Хорошо помню я и то, с каким увлечением все мы трудились. Тон нашей работе задавал дирижер Самуил Абрамович Самосуд, бывший в то время главным дирижером МАЛЕГОТа, который тогда считался как бы филиалом ГАТО-Ба. Здесь Самосуд показал себя не только как талантливый музыкант, но и как человек, прекрасно чувствующий сцену. Музыкант в самом широком смысле, он умел представить себе весь спектакль в целом, и часто, исходя из музыки, предлагал интересные режиссерские решения. Я был очень рад, когда в книге Николая Васильевича Петрова «50 из 500», бывшего режиссером этой постановки, прочитал следующие строки о Самосуде: «Он был для меня не только дирижером, не только музыкальным руководителем, но во многом и учителем, за которым смело можно было следовать по неизведанным путям искусства... А первая советская опера была, конечно, путями неизведанными, и я был благодарен Самосуду, что в эту творческую разведку он пригласил меня как равноправного художника».
Таким разведчиком нового, сколько я его помню, С. А. Самосуд оставался всегда. Он был первооткрывателем большинства оперных произведений советских композиторов. И как всякий истинный творец, он в некоторых эпизодах выступал даже как соавтор. Вспоминаю споры по поводу вступления к последнему акту оперы «За Красный Петроград». Композиторы задумали его как симфонический фрагмент, нечто вроде антракта к финалу, изображавшего картину боя под Гатчиной. Самосуд предложил совершенно иное решение этого фрагмента: превратить это вступление в зримую картину — пантомимное изображение боя. Поначалу Пруссак твердо стоял на своем, убеждая, что он написал чисто инструментальное вступление к финалу. Но все же Самосуду удалось убедить его. Надо сказать, публика всегда восторженно принимала эту картину, хорошо контрастировавшую с несколько статичным финалом — сценой митинга на заводе. В этом спектакле вместе со мной выступали Н. Куклин — тенор, исполнявший партию рабочего Железнова, В. Засецкий, С. Волгин и молодая М. Максакова, которая пела партию работницы Даши.

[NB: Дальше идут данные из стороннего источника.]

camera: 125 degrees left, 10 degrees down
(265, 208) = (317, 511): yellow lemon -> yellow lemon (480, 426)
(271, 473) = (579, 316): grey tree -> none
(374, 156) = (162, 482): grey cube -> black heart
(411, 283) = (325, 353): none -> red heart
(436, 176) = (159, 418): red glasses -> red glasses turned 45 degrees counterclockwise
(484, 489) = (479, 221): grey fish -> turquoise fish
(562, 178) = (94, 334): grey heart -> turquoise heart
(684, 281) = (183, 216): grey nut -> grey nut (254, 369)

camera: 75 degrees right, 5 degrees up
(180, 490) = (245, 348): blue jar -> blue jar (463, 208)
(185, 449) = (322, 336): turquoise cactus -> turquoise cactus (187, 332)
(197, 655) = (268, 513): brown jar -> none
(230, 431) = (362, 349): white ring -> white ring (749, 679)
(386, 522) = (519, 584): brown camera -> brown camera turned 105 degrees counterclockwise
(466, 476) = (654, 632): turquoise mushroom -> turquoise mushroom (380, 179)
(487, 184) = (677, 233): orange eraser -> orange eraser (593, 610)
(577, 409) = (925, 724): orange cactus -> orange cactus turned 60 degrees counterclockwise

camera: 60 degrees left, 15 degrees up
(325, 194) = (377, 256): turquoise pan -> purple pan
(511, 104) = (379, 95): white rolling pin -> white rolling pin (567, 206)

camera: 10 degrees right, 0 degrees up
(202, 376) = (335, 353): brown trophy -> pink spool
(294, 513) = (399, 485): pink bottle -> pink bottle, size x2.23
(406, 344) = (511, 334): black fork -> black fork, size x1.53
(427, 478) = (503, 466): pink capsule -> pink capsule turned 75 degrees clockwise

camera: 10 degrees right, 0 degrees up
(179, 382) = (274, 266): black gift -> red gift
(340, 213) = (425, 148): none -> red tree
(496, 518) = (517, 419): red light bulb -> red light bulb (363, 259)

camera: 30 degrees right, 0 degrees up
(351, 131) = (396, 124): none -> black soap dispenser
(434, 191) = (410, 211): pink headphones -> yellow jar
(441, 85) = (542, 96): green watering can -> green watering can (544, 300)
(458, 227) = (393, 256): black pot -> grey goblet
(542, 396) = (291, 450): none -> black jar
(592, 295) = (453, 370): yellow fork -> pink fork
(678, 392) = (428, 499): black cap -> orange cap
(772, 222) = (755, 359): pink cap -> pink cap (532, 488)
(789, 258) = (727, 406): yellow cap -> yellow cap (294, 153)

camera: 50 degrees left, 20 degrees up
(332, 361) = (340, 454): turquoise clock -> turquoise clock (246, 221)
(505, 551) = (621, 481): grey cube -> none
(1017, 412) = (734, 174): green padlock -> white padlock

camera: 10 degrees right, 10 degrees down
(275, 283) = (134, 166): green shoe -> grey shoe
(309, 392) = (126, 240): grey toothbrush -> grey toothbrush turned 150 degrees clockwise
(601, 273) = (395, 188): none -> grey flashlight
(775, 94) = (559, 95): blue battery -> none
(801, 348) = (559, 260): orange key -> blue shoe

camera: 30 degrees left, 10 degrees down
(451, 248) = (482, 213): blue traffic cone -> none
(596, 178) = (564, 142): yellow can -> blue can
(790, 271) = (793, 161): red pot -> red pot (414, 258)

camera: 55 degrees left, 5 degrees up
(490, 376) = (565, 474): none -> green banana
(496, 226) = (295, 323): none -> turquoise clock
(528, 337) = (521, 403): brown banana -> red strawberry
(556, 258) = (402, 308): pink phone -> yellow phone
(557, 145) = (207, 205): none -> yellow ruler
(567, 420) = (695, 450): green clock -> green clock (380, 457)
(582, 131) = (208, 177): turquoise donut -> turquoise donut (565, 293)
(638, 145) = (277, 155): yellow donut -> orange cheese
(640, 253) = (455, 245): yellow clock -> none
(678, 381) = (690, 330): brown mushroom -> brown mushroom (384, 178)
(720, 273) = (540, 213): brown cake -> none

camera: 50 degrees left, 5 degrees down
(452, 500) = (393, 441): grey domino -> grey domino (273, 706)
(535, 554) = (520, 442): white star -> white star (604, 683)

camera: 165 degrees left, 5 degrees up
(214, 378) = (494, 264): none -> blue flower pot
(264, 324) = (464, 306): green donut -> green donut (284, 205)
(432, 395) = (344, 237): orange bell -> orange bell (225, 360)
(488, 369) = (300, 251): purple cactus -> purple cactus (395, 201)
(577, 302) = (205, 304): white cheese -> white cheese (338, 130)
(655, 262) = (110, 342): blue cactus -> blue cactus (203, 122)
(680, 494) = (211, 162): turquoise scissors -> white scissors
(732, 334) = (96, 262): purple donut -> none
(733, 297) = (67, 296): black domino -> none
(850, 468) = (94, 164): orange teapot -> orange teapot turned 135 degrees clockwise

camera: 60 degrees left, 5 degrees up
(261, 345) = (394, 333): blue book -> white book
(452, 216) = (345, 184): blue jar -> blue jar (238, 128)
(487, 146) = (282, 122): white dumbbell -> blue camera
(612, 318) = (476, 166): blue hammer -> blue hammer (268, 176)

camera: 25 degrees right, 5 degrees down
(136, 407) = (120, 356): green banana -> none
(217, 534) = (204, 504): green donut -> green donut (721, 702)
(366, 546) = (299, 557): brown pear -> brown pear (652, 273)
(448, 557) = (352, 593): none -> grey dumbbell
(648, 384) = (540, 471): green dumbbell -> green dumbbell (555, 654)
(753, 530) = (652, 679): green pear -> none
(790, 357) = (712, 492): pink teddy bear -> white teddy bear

Были и менее значительные попытки создания советских опер. Так помню, летом 1926 года, когда я жил на даче, пришло письмо, в котором сообщалось, что на сцене Ленинградской консерватории в самом конце августа, накануне открытия театрального сезона, хотят поставить оперу молодого композитора С. Бершадского «Стенька Разин». Мне предложили спеть главную партию. Я попросил прислать клавир. Опера Бершадского не отличалась какими-либо музыкальными и драматургическими достоинствами, достаточными для того, чтобы стать чем-то заметным. Правда, музыка, весьма прилежно следовавшая традициям наших классиков, была мелодична, партия не представляла трудностей. Вот все, что можно сказать об опере. И еще, пожалуй, следует добавить к этому, что «революционный» сюжет, в котором на фоне казацкой вольницы проходит мелодраматическая история Стеньки и княжны-персианки, был очень популярен. На эту тему был поставлен в Большом театре балет, в котором использовалась симфоническая поэма А. Глазунова «Стенька Разин». Тот же заголовок носила опера П. Триодина, также поставленная в Москве, в середине двадцатых годов.
Лето в те годы казалось мне очень длинным, и я скоро начал тосковать без работы, а потому легко согласился петь Разина. Я считал — и теперь считаю, что разучивание новой, никем никогда не исполнявшейся партии в любом случае идет только на пользу певцу. Привлекала меня, конечно, и сама героическая фигура Разина. Оперу Бершадского показали, если не ошибаюсь, два или три раза. Постановка была такова, что кто-то из устроителей даже вышел перед началом спектакля на сцену и извинился перед публикой за декорации и костюмы...
Но для меня поиск нового вовсе не ограничивался участием в только что созданных произведениях-экспериментах, какими по существу были «За Красный Петроград» и «Стенька Разин». Напротив, мои личные стремления главным образом сосредоточивались на проблеме — как работать над ролью, какими путями добиться большей жизненной правды, убедительности, цельности образа. И, как мне кажется, каждая из сыгранных мною в это время ролей — пусть не ставших значительными вехами в моей творческой судьбе,— оказалась полезной для меня, как для оперного артиста.
Например, пришлось мне петь тогда в опере А. Серова «Юдифь» партию жестокого ассирийского военачальника Олоферна. Приступив к работе над этим образом, я довольно быстро разобрался в музыке и вокальной партии, которую мне предстояло петь. Но внешняя линия поведения моего героя на сцене, даже сам его облик был для меня пока не вполне ясен. Я пошел в Эрмитаж, и там, рассматривая изображения ассирийских воинов на вазах, я нашел в их пластическом изображении те существенные детали внешнего облика Олоферна, которые помогли мне в создании образа.